Bundesgesundheitsminister Karl Lauterbach begrüßte die Entscheidung. “Der Staat ist verpflichtet, vulnerable Gruppen zu schützen”, sagte der SPD-Politiker. “Ich bedanke mich bei allen Einrichtungen, die die einrichtungsbezogene Impfpflicht umgesetzt haben.
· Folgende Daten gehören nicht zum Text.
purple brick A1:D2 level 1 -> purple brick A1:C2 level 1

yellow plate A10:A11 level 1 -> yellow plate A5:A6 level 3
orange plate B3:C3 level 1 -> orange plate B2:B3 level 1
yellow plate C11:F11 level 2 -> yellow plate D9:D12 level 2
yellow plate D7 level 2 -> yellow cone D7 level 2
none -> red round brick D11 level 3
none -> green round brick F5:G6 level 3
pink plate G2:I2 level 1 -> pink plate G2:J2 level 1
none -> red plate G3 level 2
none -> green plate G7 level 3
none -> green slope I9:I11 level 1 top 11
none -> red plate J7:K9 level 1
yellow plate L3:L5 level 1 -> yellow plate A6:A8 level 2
Sie haben großen Anteil daran, dass es in der schweren Omikron-Welle nicht noch mehr Todesfälle gegeben hat.” Einer Umfrage des Nachrichtenportals ZDFheute.de zufolge, sorgt die Impfpflicht bislang nicht für die befürchtete Kündigungswelle in Pflegeeinrichtungen, fast überall seien die Impfquoten hoch. “Es ist zu Personalausfällen gekommen, aber nicht im befürchteten Ausmaß”, sagt die Leiterin der Geschäftsstelle des deutschen Pflegerats, Ute Haas, zu ZDFheute.de.
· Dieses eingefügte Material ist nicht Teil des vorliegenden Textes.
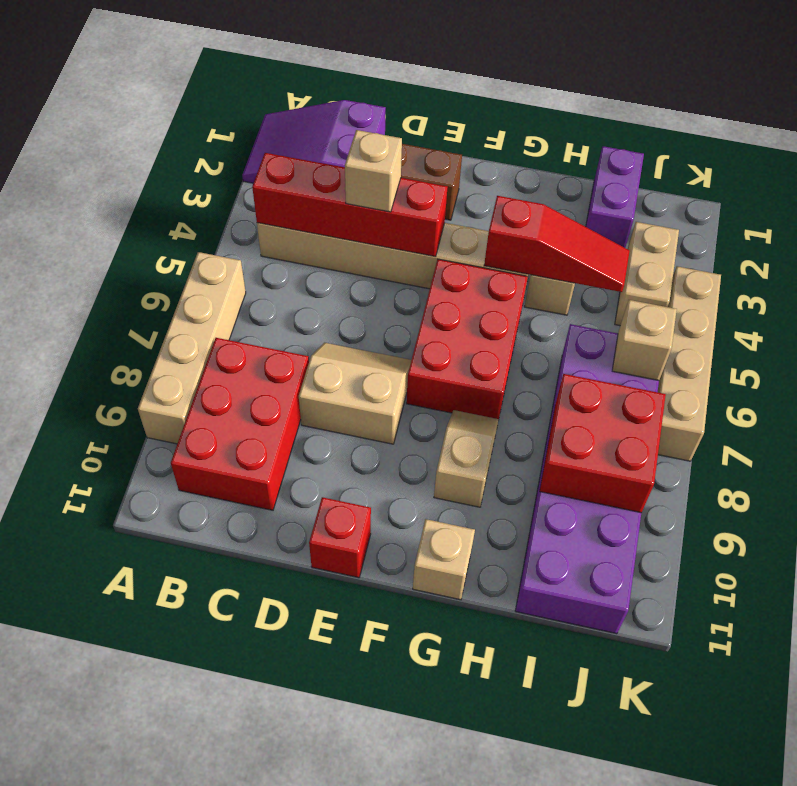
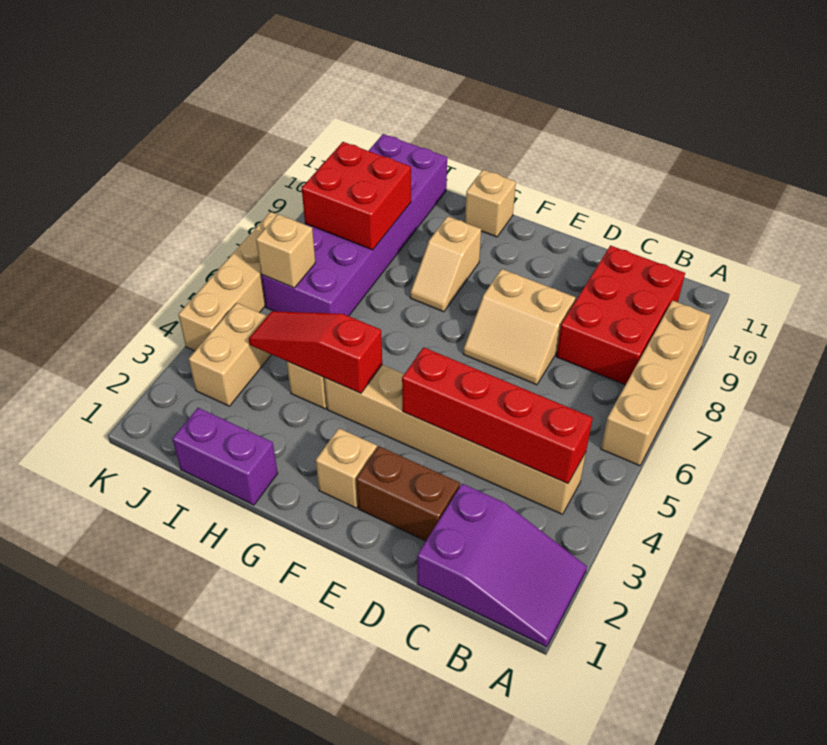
tan brick D4 level 3 -> tan brick F2 level 1
red brick E11 level 1 -> none
red brick F5:G7 level 1 -> none
purple brick I1:I2 level 1 -> purple brick H1:I1 level 1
Die einrichtungsbezogene Impfpflicht war im Dezember 2021 beschlossen worden, um besonders verletzliche Menschen etwa in Pflegeheimen besser zu schützen. Seit Mitte März 2022 müssen Beschäftigte in Kliniken, Pflegeheimen oder Arztpraxen einen vollen Corona-Impfschutz oder eine Genesung nachweisen. Wer sich aus gesundheitlichen Gründen nicht impfen lassen kann, muss das ebenfalls nachweisen. Fehlt der Nachweis, muss der Arbeitgeber das Gesundheitsamt informieren. Das Amt kann den Betroffenen dann verbieten, die Arbeitsstätte zu betreten. Allerdings hakt es bei der Umsetzung der Impfpflicht, Behörden und Einrichtungen klagen über den großen bürokratischen Aufwand. Auch wurden nach dem Scheitern einer allgemeinen Corona-Impfpflicht im April die Rufe lauter, die einrichtungsbezogene Impfpflicht wieder abzuschaffen. Den Beschäftigten in den Krankenhäusern sei nicht vermittelbar, warum sie zur Impfung verpflichtet würden, während die von ihnen betreuten Patienten von den Regelungen nicht erfasst seien, kritisierte etwa die Deutsche Krankenhausgesellschaft im April. Vor kurzem haben mehrere Bundesländer mit Blick auf eine drohende neue Corona-Welle im Herbst gefordert, einen neuen Anlauf für eine allgemeine Impfpflicht ab 60 Jahren zu starten.